From the living room, a clearly female voice protested, “No, it’s my harem!”
At this party were some people who were Not Poly — in a couple of cases, they were people that a friend of the hostess had brought, so it is quite possible that they had never even heard of the concept.
I drifted to the living room to chat with the people in the cuddle pile, but did not join it. My wife drifted in and did join it. The people who did not know us well all stayed in the kitchen, clearly uncomfortable and a little freaked out by the orgy joke and wondering what in the world was going on in the living room. They did peek in to see the cuddle pile on the mattress and wound up skipping out some time rather soon after that, clearly uncomfortable.

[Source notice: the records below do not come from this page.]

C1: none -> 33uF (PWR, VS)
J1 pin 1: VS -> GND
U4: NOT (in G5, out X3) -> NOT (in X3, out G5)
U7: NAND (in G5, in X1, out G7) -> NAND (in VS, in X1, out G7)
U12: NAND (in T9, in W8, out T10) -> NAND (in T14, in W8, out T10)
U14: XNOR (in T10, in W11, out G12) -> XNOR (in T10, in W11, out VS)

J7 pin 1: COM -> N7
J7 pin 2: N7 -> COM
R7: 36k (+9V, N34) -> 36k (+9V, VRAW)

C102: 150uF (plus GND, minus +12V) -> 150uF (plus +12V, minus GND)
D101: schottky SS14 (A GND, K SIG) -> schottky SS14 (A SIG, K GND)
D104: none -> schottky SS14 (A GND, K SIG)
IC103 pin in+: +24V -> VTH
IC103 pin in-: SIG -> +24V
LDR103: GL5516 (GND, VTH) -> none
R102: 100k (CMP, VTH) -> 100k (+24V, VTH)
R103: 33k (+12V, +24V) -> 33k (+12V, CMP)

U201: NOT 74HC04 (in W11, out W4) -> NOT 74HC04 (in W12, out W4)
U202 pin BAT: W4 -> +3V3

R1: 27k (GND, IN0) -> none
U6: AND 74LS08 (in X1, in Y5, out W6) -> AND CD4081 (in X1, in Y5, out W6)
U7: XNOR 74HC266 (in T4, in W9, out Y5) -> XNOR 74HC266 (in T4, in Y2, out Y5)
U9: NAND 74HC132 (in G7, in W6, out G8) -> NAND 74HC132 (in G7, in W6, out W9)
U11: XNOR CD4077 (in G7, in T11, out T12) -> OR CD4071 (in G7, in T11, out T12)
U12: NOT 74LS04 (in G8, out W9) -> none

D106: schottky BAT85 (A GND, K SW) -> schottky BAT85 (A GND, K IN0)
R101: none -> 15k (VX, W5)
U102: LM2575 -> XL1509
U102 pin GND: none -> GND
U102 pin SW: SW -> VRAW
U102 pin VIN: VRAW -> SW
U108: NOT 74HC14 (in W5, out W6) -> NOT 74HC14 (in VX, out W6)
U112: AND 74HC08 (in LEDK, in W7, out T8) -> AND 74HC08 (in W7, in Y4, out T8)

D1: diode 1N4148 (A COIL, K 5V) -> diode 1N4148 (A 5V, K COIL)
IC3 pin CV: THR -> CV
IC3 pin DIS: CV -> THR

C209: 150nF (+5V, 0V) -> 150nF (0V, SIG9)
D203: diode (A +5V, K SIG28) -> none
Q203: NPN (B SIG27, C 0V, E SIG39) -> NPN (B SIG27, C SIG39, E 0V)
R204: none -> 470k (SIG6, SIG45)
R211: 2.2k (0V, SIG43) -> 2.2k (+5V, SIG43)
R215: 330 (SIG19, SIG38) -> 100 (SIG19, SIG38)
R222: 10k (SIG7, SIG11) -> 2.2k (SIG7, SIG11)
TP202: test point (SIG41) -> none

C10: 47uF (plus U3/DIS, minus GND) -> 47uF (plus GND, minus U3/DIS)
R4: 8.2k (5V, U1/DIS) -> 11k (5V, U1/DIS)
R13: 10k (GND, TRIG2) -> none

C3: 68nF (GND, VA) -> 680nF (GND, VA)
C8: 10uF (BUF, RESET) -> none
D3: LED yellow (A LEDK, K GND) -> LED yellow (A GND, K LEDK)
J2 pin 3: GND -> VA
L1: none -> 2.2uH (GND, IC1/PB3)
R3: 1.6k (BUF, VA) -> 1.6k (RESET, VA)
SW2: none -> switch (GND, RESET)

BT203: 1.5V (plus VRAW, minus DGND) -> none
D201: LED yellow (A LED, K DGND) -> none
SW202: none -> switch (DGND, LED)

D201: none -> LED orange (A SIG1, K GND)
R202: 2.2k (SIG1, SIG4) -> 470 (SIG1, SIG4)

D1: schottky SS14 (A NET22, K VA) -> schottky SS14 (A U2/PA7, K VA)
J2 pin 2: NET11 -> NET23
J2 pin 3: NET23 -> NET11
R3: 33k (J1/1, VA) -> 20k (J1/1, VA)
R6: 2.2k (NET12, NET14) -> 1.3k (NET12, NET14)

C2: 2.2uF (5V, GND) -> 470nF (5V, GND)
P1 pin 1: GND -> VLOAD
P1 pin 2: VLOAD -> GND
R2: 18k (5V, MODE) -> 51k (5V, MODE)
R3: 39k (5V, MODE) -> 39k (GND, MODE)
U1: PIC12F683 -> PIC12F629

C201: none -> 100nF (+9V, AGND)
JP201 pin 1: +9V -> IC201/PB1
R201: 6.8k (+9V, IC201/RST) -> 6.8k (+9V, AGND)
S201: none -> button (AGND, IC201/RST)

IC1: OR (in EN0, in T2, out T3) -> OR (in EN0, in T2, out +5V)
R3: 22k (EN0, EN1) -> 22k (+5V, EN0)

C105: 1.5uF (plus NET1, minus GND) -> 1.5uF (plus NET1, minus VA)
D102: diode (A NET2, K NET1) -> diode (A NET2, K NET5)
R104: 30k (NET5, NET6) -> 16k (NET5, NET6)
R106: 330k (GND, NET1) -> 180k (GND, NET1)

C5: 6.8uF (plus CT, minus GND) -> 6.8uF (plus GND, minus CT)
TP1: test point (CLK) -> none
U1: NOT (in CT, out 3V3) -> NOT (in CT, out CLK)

It’s little things like that.
This is not to say that we are special somehow because we are different. We’re not, m’kay? We’ve chosen lives that will lead us in paths that are standard ones. That’s okay. For the most part, these differences are not going to be noticed, commented upon or even cared about. My boss doesn’t give a rip about my sex life, for instance, or that I meet different people for lunch all the time, or that I have rather a wide range of pix in my family gallery. Nope, she wants to know that I got the filing done on time and will be able to answer the darned phone! Am I going to explain to her about poly? No need. Not hiding, mindja. My boyfriend comes to visit my office from time to time, and if she asked about it, I’d tell her. But, it’s just not pertinent to the situation at hand.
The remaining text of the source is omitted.